I want to extract the whole message body of mail using gmail api. Right now i am using 'snippets' but i need the entire text. I searched and found that it's something to do with payload, but i didn't understand how. Can someone show me an example? Also, I am using the Gmail api via python.
5 Answers
same as noogui said but I found that snippet wont return the whole body
when the snippet exceed 200~ chars you will get it under payload.body.data you can find the whole body using payload.body.data
the catch is that you are getting it base64encoded so you need to decode it :)

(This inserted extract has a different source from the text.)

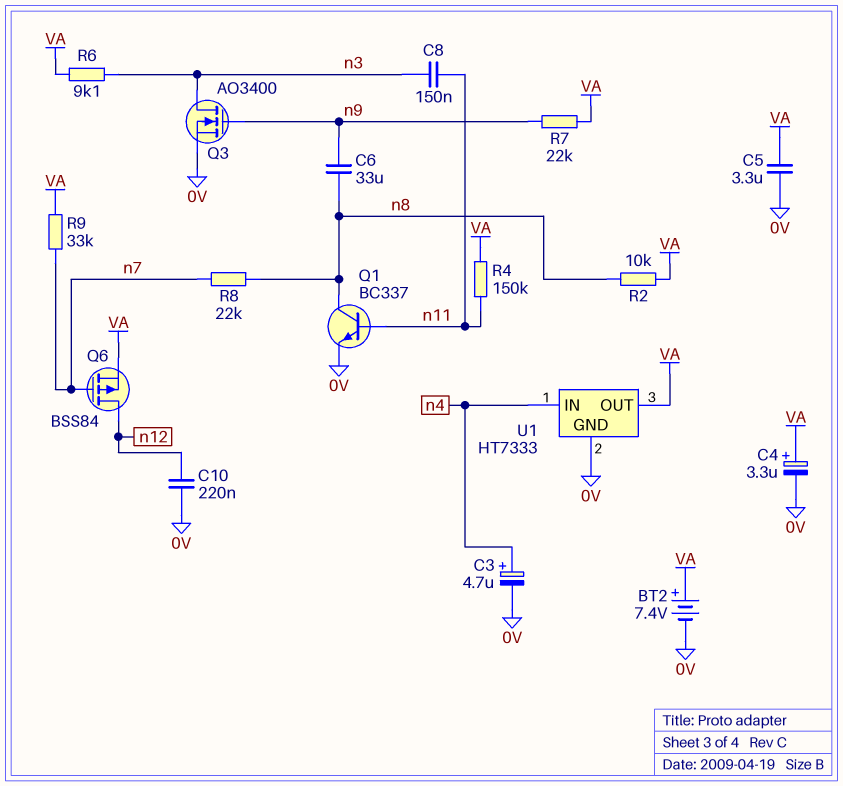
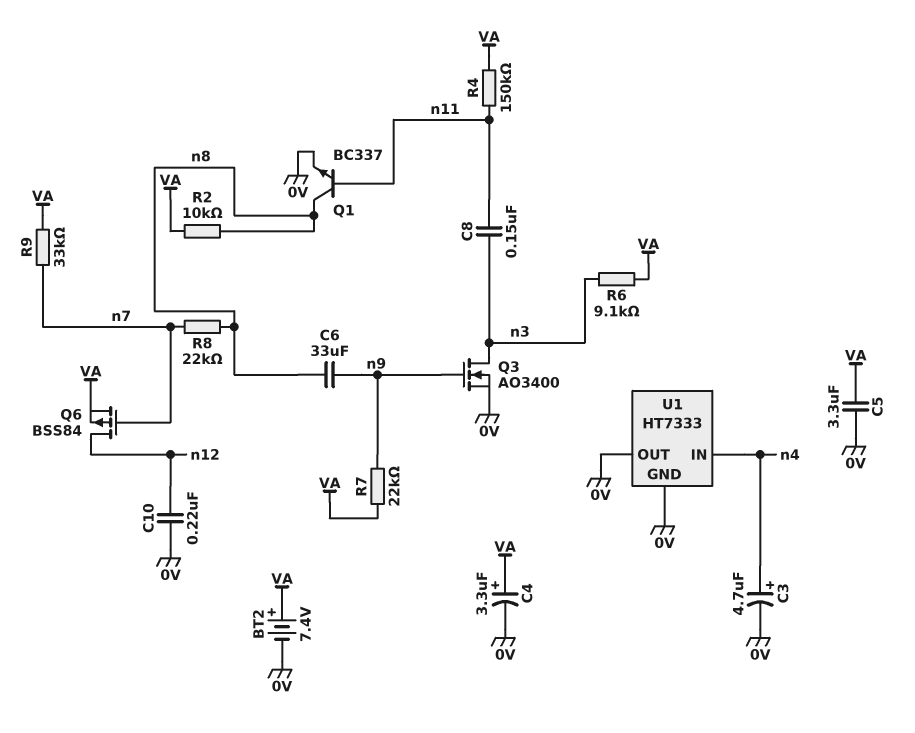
U1 pin OUT: VA -> 0V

the following code will do the trick
import base64
mail = service.users().messages().get(userId=user_id, id=id, format="full").execute()
def parse_msg(msg):
if msg.get("payload").get("body").get("data"):
return base64.urlsafe_b64decode(msg.get("payload").get("body").get("data").encode("ASCII")).decode("utf-8")
return msg.get("snippet")
4 Comments
Use Users.messages.get from the docs where there's a Python snippet:
import base64
import email
from apiclient import errors
def GetMessage(service, user_id, msg_id):
try:
message = service.users().messages().get(userId=user_id, id=msg_id).execute()
print 'Message snippet: %s' % message['snippet']
return message
except errors.HttpError, error:
print 'An error occurred: %s' % error
def GetMimeMessage(service, user_id, msg_id):
try:
message = service.users().messages().get(userId=user_id, id=msg_id, format='raw').execute()

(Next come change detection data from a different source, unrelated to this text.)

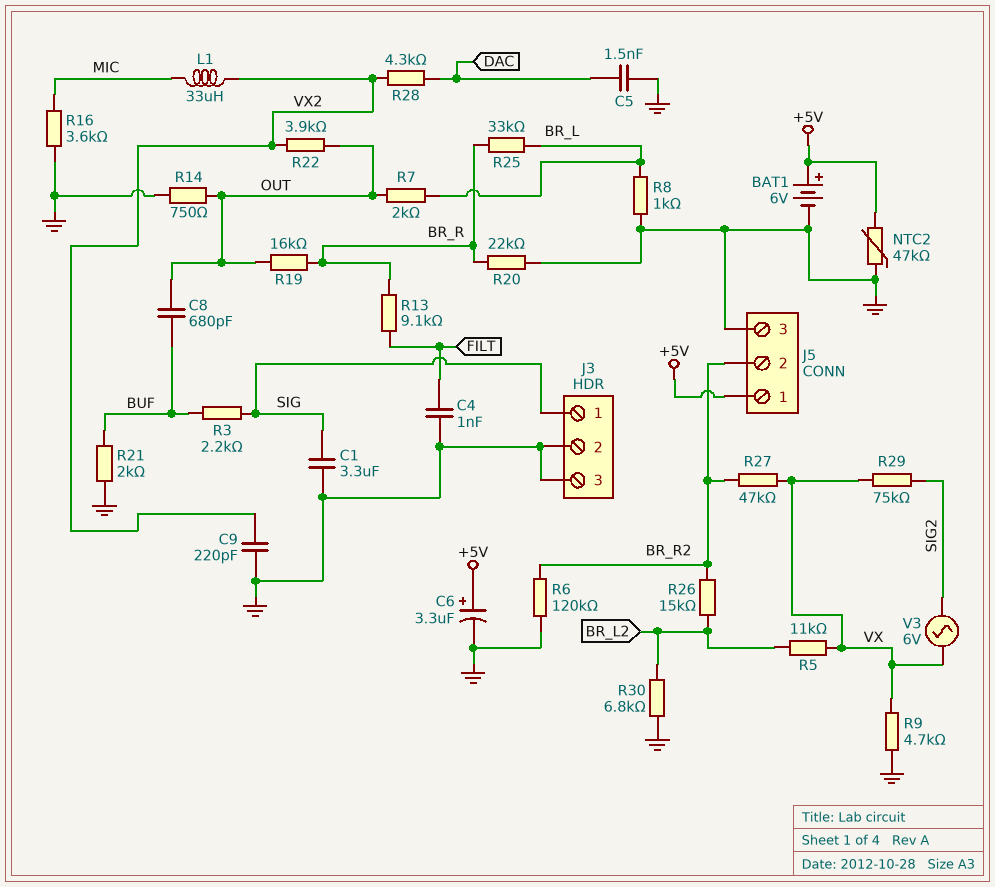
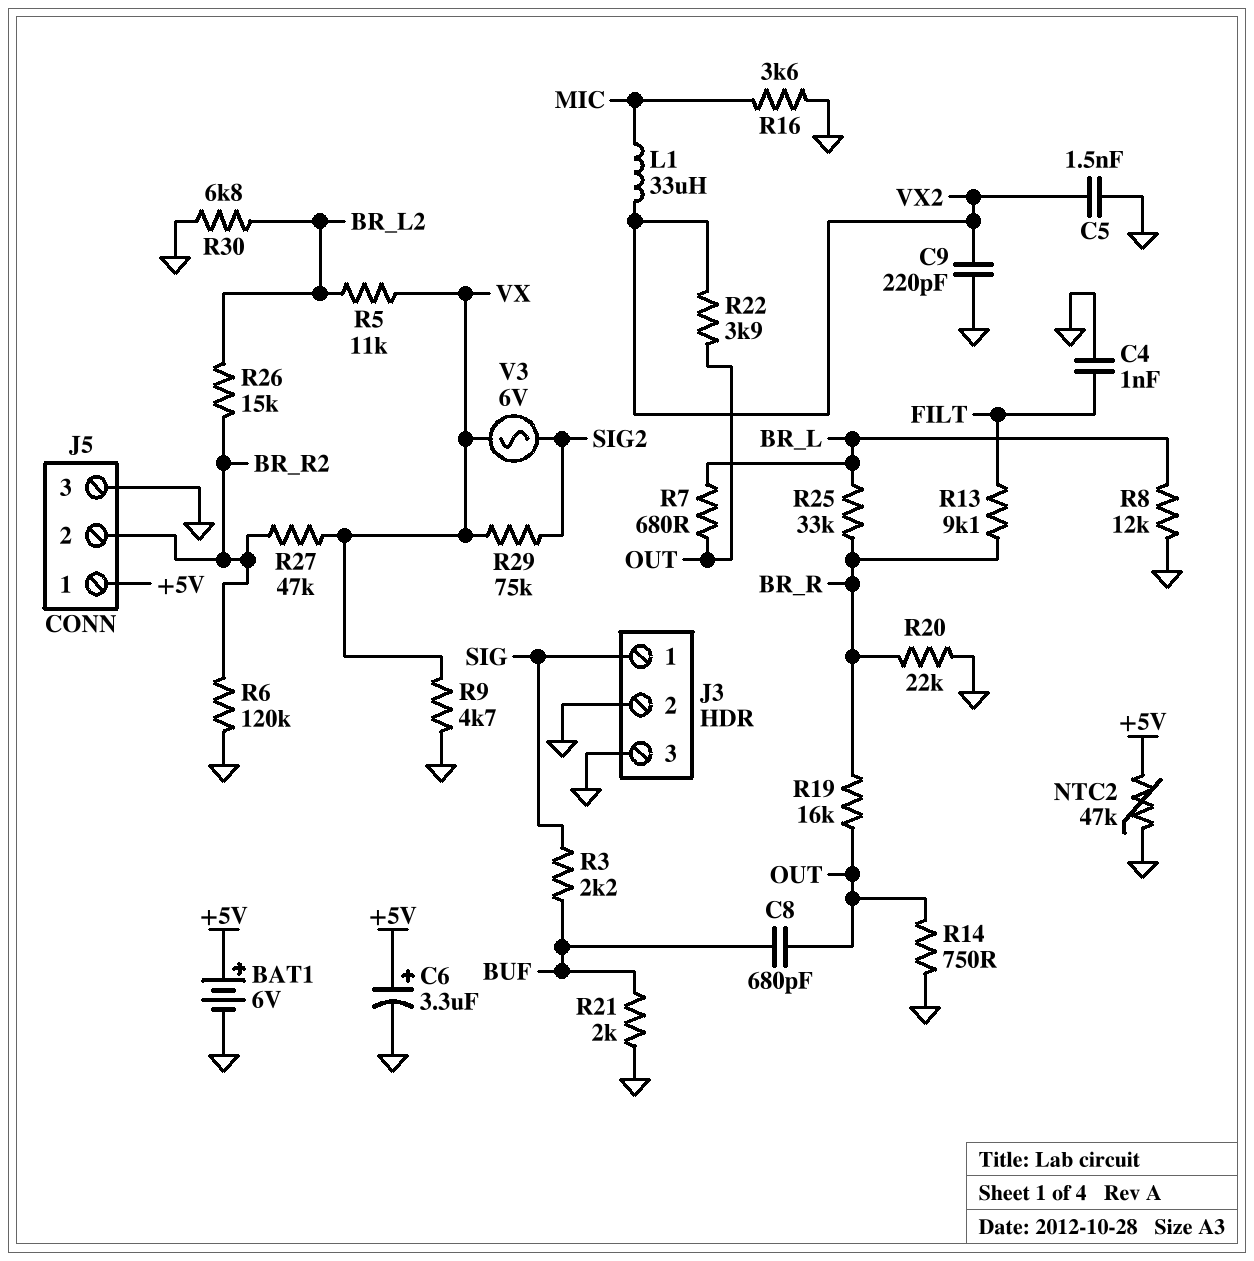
C1: 3.3uF (GND, SIG) -> none
C5: 1.5nF (DAC, GND) -> 1.5nF (GND, VX2)
R7: 2k (BR_L, OUT) -> 680 (BR_L, OUT)
R8: 1k (BR_L, GND) -> 12k (BR_L, GND)
R28: 4.3k (DAC, VX2) -> none

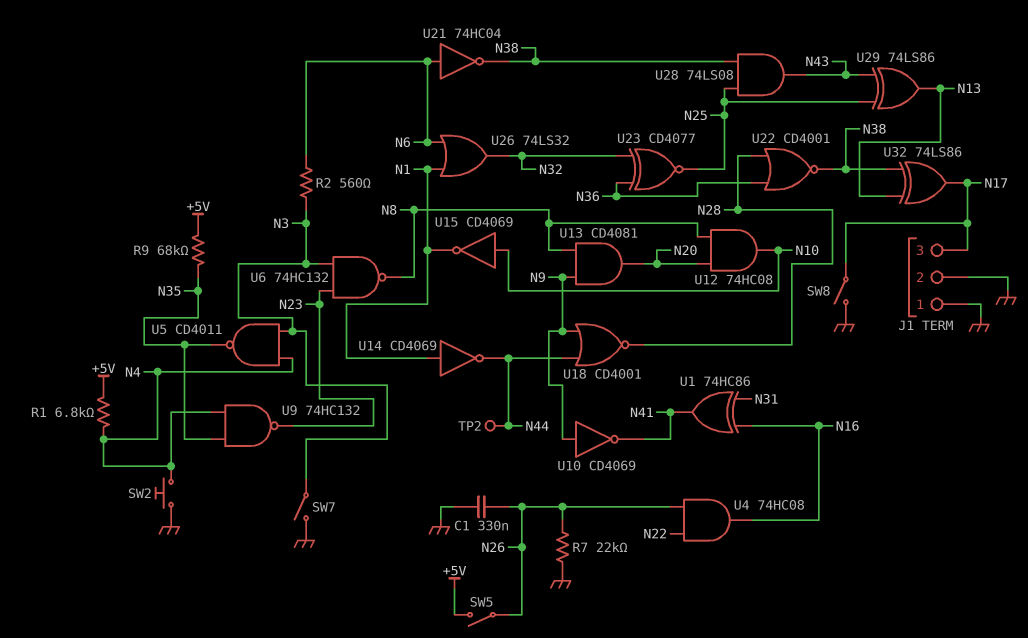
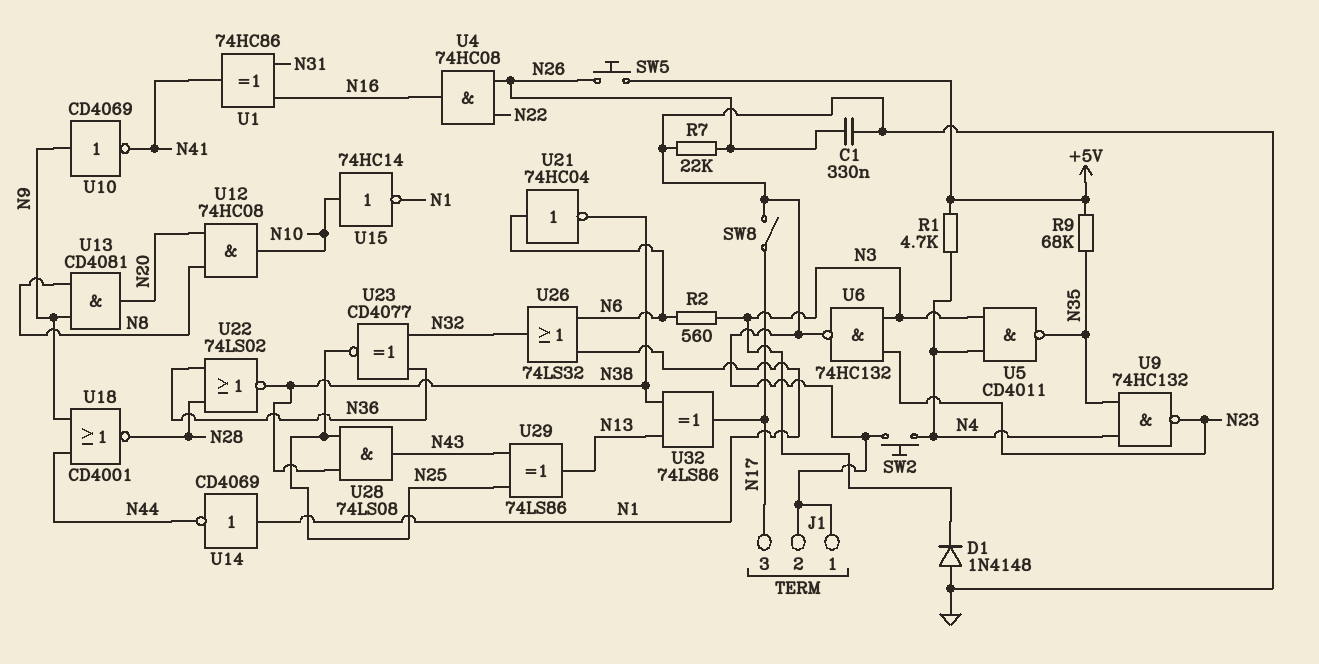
D1: none -> diode 1N4148 (A GND, K N3)
R1: 6.8k (+5V, N4) -> 4.7k (+5V, N4)
SW5: switch (+5V, N26) -> button (+5V, N26)
SW7: switch (GND, N3) -> none
TP2: test point (N44) -> none
U6: NAND 74HC132 (in N3, in N23, out N8) -> NAND 74HC132 (in N3, in N23, out GND)
U15: NOT CD4069 (in N10, out N1) -> NOT 74HC14 (in N10, out N1)
U22: NOR CD4001 (in N28, in N36, out N38) -> NOR 74LS02 (in N28, in N36, out N38)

print 'Message snippet: %s' % message['snippet']
msg_str = base64.urlsafe_b64decode(message['raw'].encode('ASCII'))
mime_msg = email.message_from_string(msg_str)
return mime_msg
except errors.HttpError, error:
print 'An error occurred: %s' % error
What your trying to access is the payload.body or if you want to go further, payload.body.data.
Comments
The gmail api docs provides sample code that showcases how to return the full message body as a message object structure. However, the code that they provided doesn't work for Python3. If you want to use to do this in Python3, you need to change their email.message_from_string() to email.message_from_bytes. Not sure exactly which module it was that changed this to make this issue happen, but the code below works just fine for me Python3.7.4
import base64
import email
message = gmail_conn.users().messages().get(userId=u_id, id=m_id, format='raw').execute()
msg_str = base64.urlsafe_b64decode(message['raw'].encode('ASCII'))

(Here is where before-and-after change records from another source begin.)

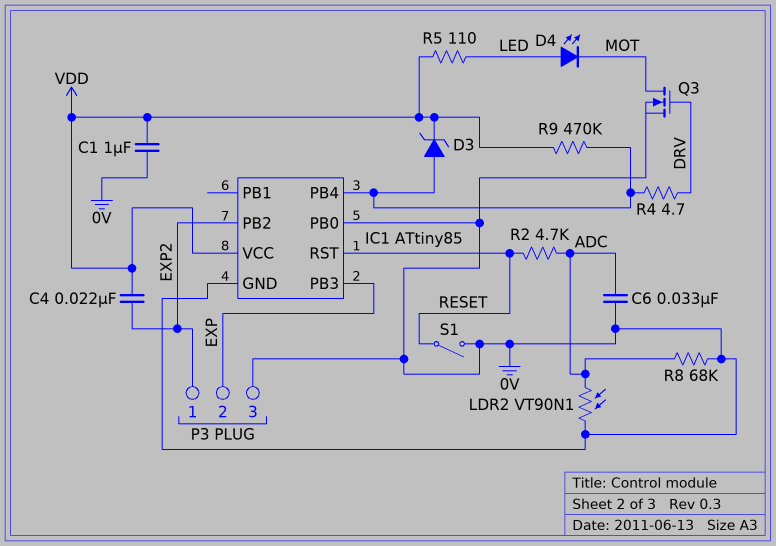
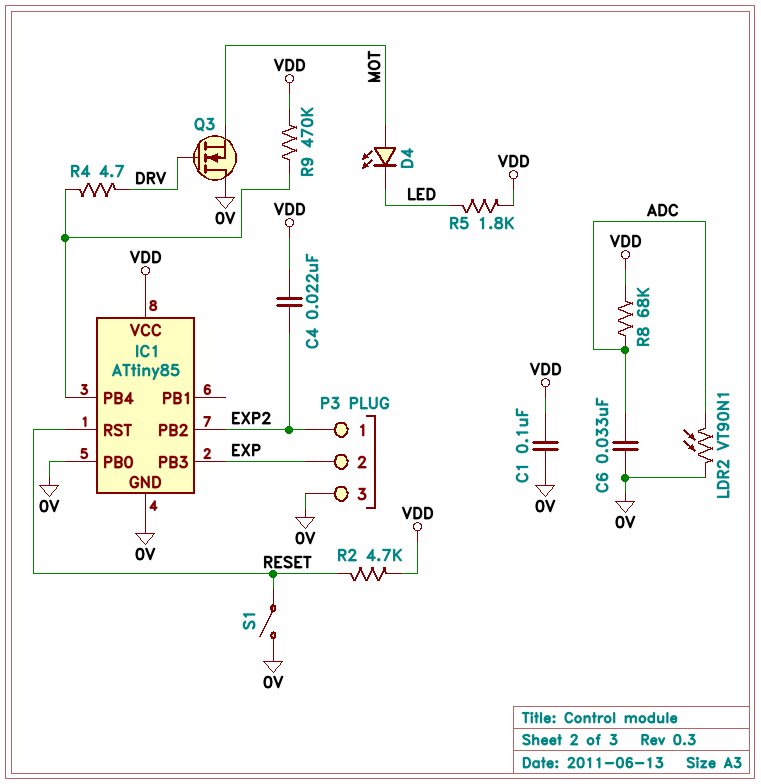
C1: 1uF (0V, VDD) -> 100nF (0V, VDD)
D3: zener (A IC1/PB4, K VDD) -> none
D4: LED (A LED, K MOT) -> LED (A MOT, K LED)
Q3: NMOS (G DRV, D MOT, S 0V) -> NMOS (G DRV, D 0V, S MOT)
R2: 4.7k (ADC, RESET) -> 4.7k (RESET, VDD)
R5: 110 (LED, VDD) -> 1.8k (LED, VDD)
R8: 68k (0V, ADC) -> 68k (ADC, VDD)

mime_msg = email.message_from_bytes(msg_str)
print(mime_msg)
Comments
Now, you can definitely do it like so:
def main():
service = build('gmail', 'v1', credentials=creds)
for message in service.users().messages().list(userId=...).execute()['messages']:
print(parse_msg(
service.users().messages().get(userId='me', id=message['id'], format='raw').execute()
))
def parse_msg(msg):
return base64.urlsafe_b64decode(msg['raw'].encode('ASCII')).decode('utf-8')
But I felt like you get a little bit too much data this way, so I started to do like this:
def main():
service = build('gmail', 'v1', credentials=creds)
for message in service.users().messages().list(userId='me').execute()['messages']:
print(parse_msg(
service.users().messages().get(userId=..., id=message['id'], format='full').execute()
))
def parse_msg(msg):
payload = msg['payload']
if data := payload['body'].get('data'):
return parse_data(data)
return ''.join(parse_data(part['body']['data']) for part in payload['parts'])
def parse_data(data):
return base64.urlsafe_b64decode(data.encode('ASCII')).decode('utf-8')
Above you can see the modified version of the code that was posted here by Omer Shacham. This modification does so that you get all the payload data consistently, I think.
Comments
I wrote this script which extracts the full email body in text/plain
import base64
import email
class GmailAPI():
def get_service():
## You can get the gmail service snippet from here
# https://developers.google.com/gmail/api/quickstart/python
pass
class GmailParser():
def data_encoder(self, text):
if text and len(text)>0:
message = base64.urlsafe_b64decode(text.encode('UTF8'))
message = str(message, 'utf-8')
message = email.message_from_string(message)
return message
else:
return None
def read_message(self, content)->str:
import copy
if content.get('payload').get('parts', None):
parts = content.get('payload').get('parts', None)
sub_part = copy.deepcopy(parts[0])
while sub_part.get("mimeType", None) != "text/plain":
try:
sub_part = copy.deepcopy(sub_part.get('parts', None)[0])
except Exception as e:
break
return self.data_encoder(sub_part.get('body', None).get('data', None)).as_string()
else:
return content.get("snippet")
gmail_parser = GmailParser()
gmail_service = GmailAPI()
mail = gmail_service.users().messages().list(userId='me', labelIds=['INBOX']).execute()
messages = mail.get('messages')
for email in messages:
message = gmail_service.users().messages().get(userId='me', id=email['id'], format="full").execute()
data = gmail_parser.read_message(content=message)